Jackie Kennedy non è stata una reale, ma seppe interpretare il ruolo di First Lady degli Stati Uniti come fosse quello di una Regina senza corona ricreando, con l’aiuto del marito John F. Kennedy, una “royal family” presidenziale, una sorta di corte scintillante alla Casa Bianca, la celebre “Camelot” politica, diplomatica, ma anche glamour, patinata, alla moda, elegante. Quando il sogno (o forse l’illusione, come ritengono alcuni) si infranse il 22 novembre 1963, ciò che rimase dello splendore perduto fu un tailleur rosa macchiato di sangue. Un vestito simbolo di una tragedia nazionale, oggi al centro di un mistero molto strano, che potrebbe restare irrisolto per sempre.
Un vestito leggendario
Le terribili immagini dell’assassinio di John Fitzgerald Kennedy, avvenuto a Dallas il 22 novembre 1963, sono ormai diventate parte della memoria collettiva del mondo intero. Quando le rievochiamo nella nostra mente uno dei particolari che diventano subito nitidi, riconoscibilissimi, è il colore rosa del tailleur indossato dalla First Lady Jacqueline (all’epoca dell’attentato la televisione era in bianco e nero, ma nel 1964 vennero pubblicate le foto a colori e il pubblico scoprì in quel momento la tonalità dell’outfit di Jackie).
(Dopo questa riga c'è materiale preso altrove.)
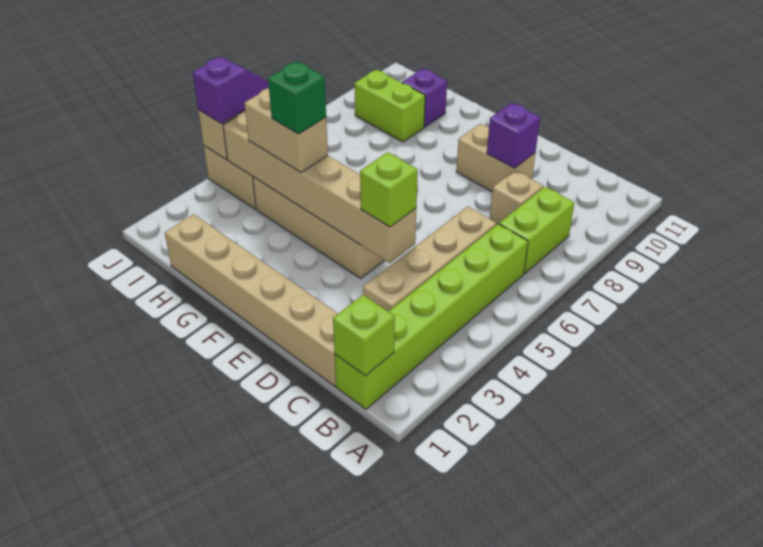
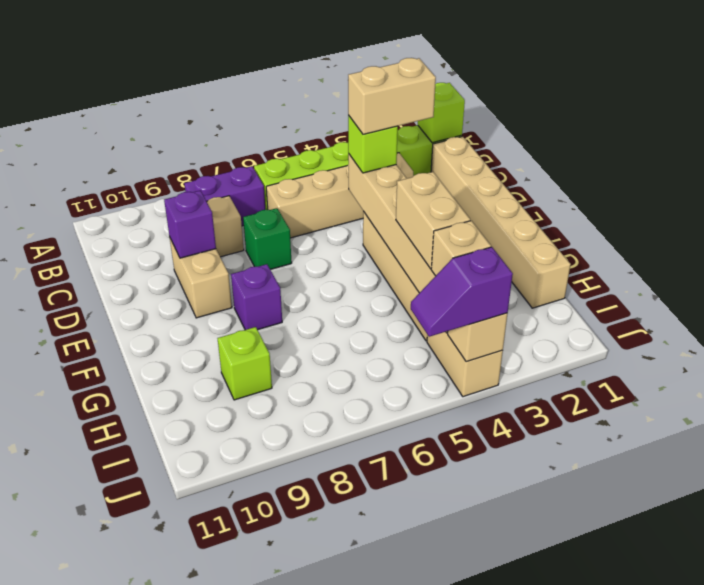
lime brick B7:B8 level 1 -> purple brick B7:B8 level 1
none -> tan brick D3:D4 level 4
green brick G4 level 4 -> green brick D7 level 1
lime brick H9:I9 level 1 -> lime brick H9 level 1
purple brick H10 level 1 -> purple brick F8 level 1
none -> tan brick I4 level 3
Le fotografie hanno cristallizzato quei momenti concitati, quella giornata che parve trascorrere in pochi secondi: Jackie che scende dall’Air Force One all’aeroporto di Love Field, felice e sorridente, saluta quanti sono venuti ad accoglierla, stringe tra le braccia un mazzo di rose, poi, come in un cambio di scena repentino e inaspettato la vediamo lanciarsi sul retro della limousine Lincoln Continental SS100X dopo che John è stato colpito, nell’atto istintivo e disperato di cercare l’aiuto delle guardie del corpo e, nello stesso tempo (è terrificante il solo pensiero), raccogliere i frammenti di cervello del presidente, sparsi ovunque insieme al sangue, anche su quel tailleur rosa.
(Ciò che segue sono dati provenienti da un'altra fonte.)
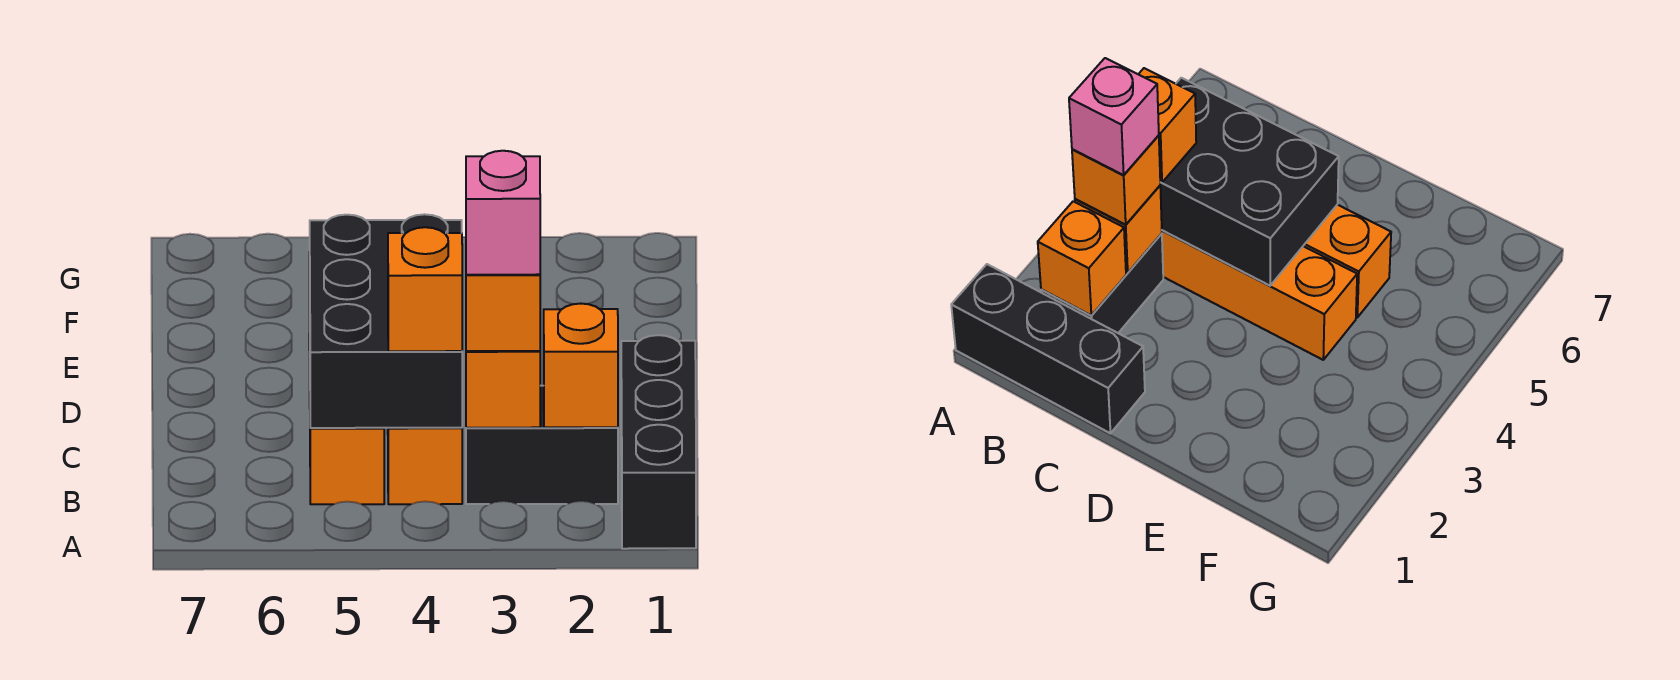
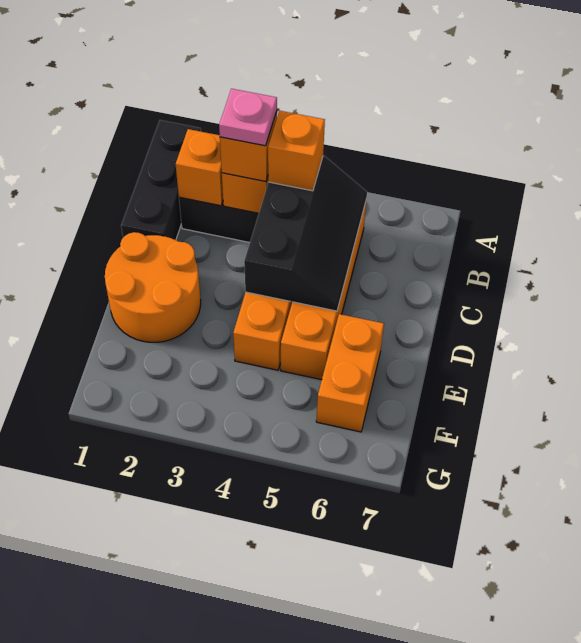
pink brick B3 level 4 -> pink plate B3 level 4
black brick B4:D5 level 2 -> black slope B4:D5 level 2 top 4
none -> orange round brick D1:E2 level 1
none -> orange brick E6:F6 level 1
Quel coloro acceso, vivace, è l’elemento stridente di quegli scatti, perché ci ricorda la normalità spezzata di un giorno che doveva essere come tanti altri e quanto quell’attentato sia stato imprevedibile e cruento. Dopo l’assassinio Jacqueline continuò a indossare l’abito anche durante il giuramento di Lyndon Johnson sull’Air Force One e nel mesto viaggio di ritorno a Washington. La nuova First Lady, Bird Johnson, le chiese se volesse cambiarsi, ma lei rispose: “Oh no, tutti devono vedere cos’hanno fatto a John”.
Proprio la signora Johnson ricordò: “I capelli le ricadevano sul viso, ma era molto composta…L’abito di Mrs. Kennedy era imbrattato di sangue. Una gamba era quasi completamente coperta dal sangue e il suo guanto destro era incrostato dal sangue di suo marito. In qualche modo fu uno spettacolo toccante, quella donna immacolata, vestita in modo squisito e sporca di sangue”.
Un modello Chanel?
Tailleur rosa doppiopetto, con bottoni dorati, collo, orlo delle maniche e bordo delle tasche di colore blu, cappellino a tamburello abbinato, questo era uno degli outfit di Jackie più amati dal presidente Kennedy. La First Lady lo aveva già indossato in diverse occasioni tra il 1961 e il 1963. Il primo mistero di quest’abito è la sua firma: impossibile non riconoscere nelle sue linee sobrie il modello iconico creato da Coco Chanel.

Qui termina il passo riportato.